Upon the completion of her undergraduate degree, Tang worked at the contemporary art gallery, KOSAKU KANECHIKA, before returning to the United States to pursue further studies. Currently completing her MA in Art and Public Policy from NYU's Tisch School of the Arts, her ongoing work expands upon her experience with East Asian politics and art.
Eimi Tagore-Erwin
As a second generation nikkei Japanese-American, Eimi has spent most of her life living between California, Osaka, Hawai’i. As a current PhD student in NYU’s East Asian Studies Program, she researches 21st century Japanese art and social movements, with a focus on post-disaster shifts, transpacific postcolonial legacies, social art practice and activism, art-related tourism, and state-led censorship. Eimi is a 2021 Fellow for the PoNJA Wikipedia Initiative sponsored by the Asia Art Archive in America (AAA-A) and PoNJA-GenKon. She was recently awarded the 2020 Seidensticker Prize by the School of Asian and Pacific Studies at the University of Hawai’i for her paper, “Japan at a Crossroads: Art Aesthetics and the Political,” and presented her research at the 2020 Critical Tourism Studies Asia Pacific Conference in Wakayama, Japan. In 2018, her article entitled “Contemporary Japanese Art: Between Globalization and Localization,” was published in the special Asia-focused issue of Arts and the Market. At NYU, she is currently leading the Graduate Student Guest Lecture Talk Series as the graduate student representative of the East Asian Studies Department.

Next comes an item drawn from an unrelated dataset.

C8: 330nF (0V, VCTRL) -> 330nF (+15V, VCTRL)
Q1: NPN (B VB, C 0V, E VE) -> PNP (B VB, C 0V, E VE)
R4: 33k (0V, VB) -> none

Eimi received her MA in Visual Culture from Lund University in 2018, was a visiting scholar in the University of Hawai’i at Mānoa’s Asian Studies Program in 2018, and worked as a teacher through the Japan Exchange and Teaching Program from 2014-15 after receiving a BFA in Studio Art and Asian Studies from California Polytechnic State University in 2014. Eimi is also a collage artist, creating compositions that combine textures, patterns, and colors to explore affective resonances and generational memory. She has exhibited her work in San Francisco, Kyoto, Tokyo, and New York.